Une première expérience professionnelle au siège des impôts de la vile de Bourges, puis il passera neuf ans comme directeur adjoint des impôts en Guadeloupe, entrecoupé par des formations professionnelles qu'il dispense, des fonctions pour lequel il s'investit toujours.
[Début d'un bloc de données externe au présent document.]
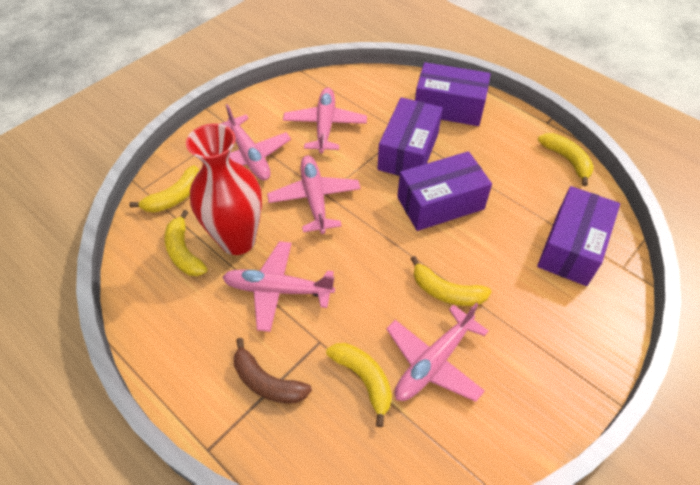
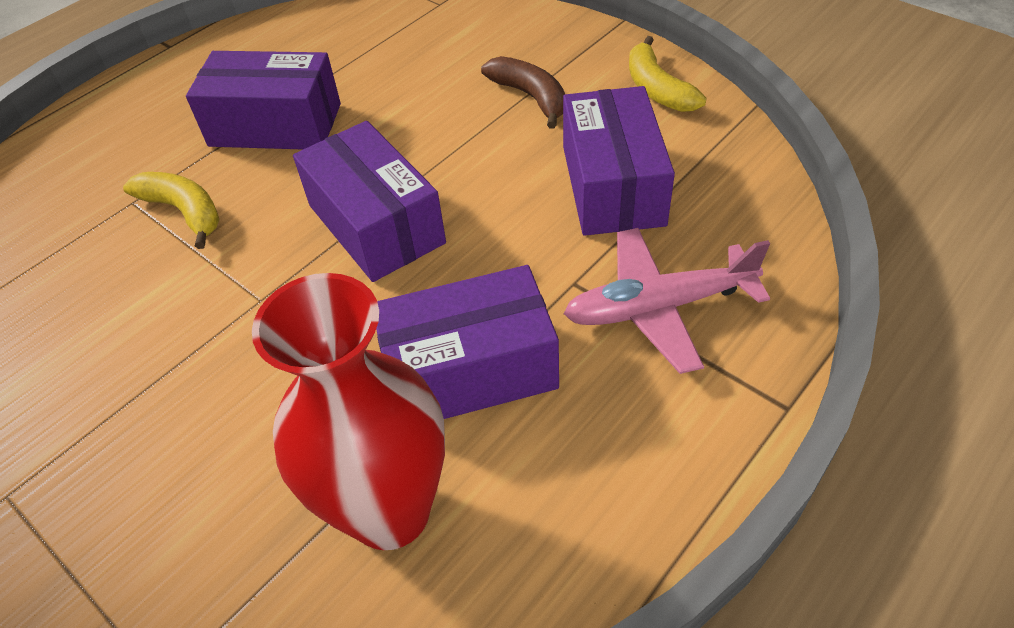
pink plane: 5 -> 1
yellow banana: 5 -> 2

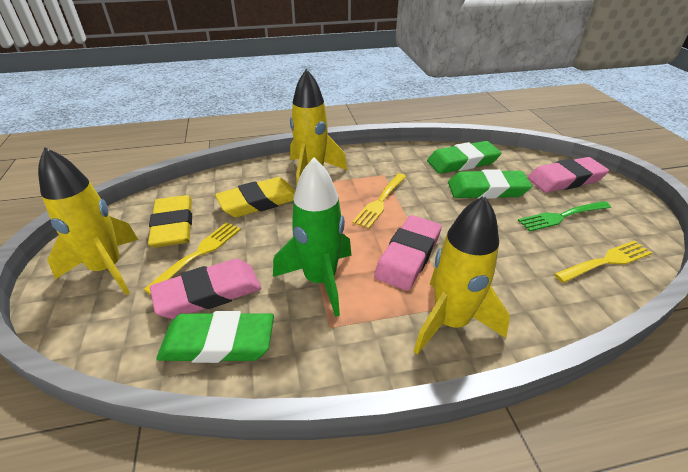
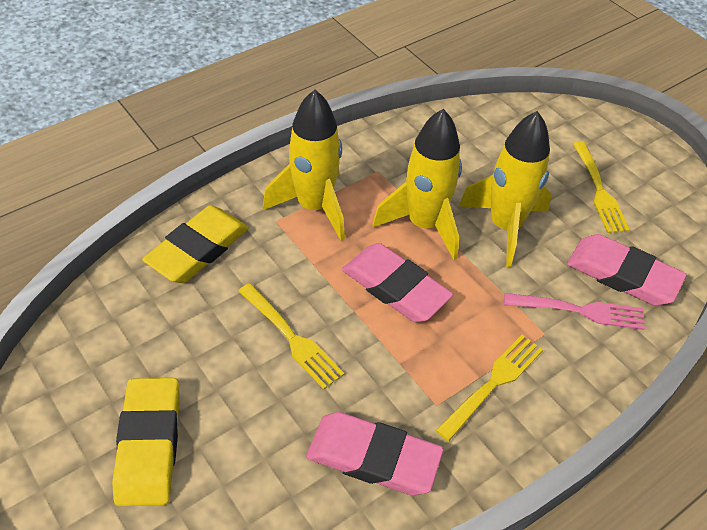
green eraser: 3 -> 0
green fork: 1 -> 0
green rocket: 1 -> 0
pink fork: 0 -> 1

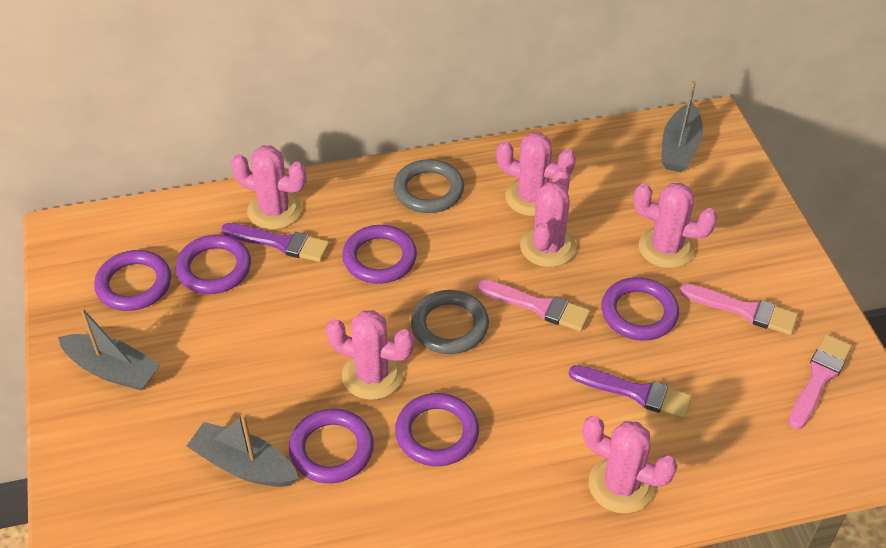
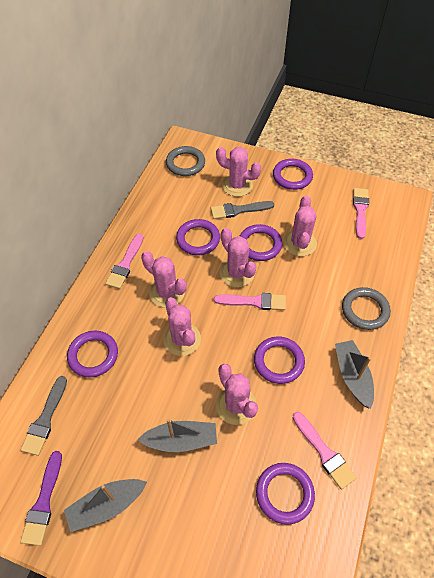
grey brush: 0 -> 2
pink brush: 3 -> 4
purple brush: 2 -> 1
A Mayotte depuis un an et demi sur la demande de Bercy pour mettre en place la fiscalité de droit commun, M. Jean-Baptiste vit avec sa compagne et est père d'un garçon de six ans.

 

Ismaël Kordjee

Directeur des affaires foncières du conseil général

Née le 12 avril 1958 à M'tsapéré. Se définit comme un enfant de l'éducation populaire, "élevé par la vie associative". Part pour le collège à Moroni, puis obtient son bac à Sainte-Clotilde de la Réunion. Titulaire d'un Deug AES, d'une licence d'histoire et d'un Defa animation socioculturelle à l'université d'Orléans, sa ville d'adoption, où il dit y vouloir "finir sa vie". Il suivra ensuite une formation de spécialisation à la communication et au management des entreprises culturelles, puis obtient son diplôme d'enseignement supérieur des techniques d'organisation. Récemment, il a décroché un master II administration publique territoriale.

Au service des jeunes et de la culture pendant 10 ans pour la ville d'Orléans, il y mettra en place le festival Cité rock, qui existe toujours, puis rentre à Mayotte, et passera près d'une décennie à la tête du service culturel. M. Kordjee est marié et père de deux enfants.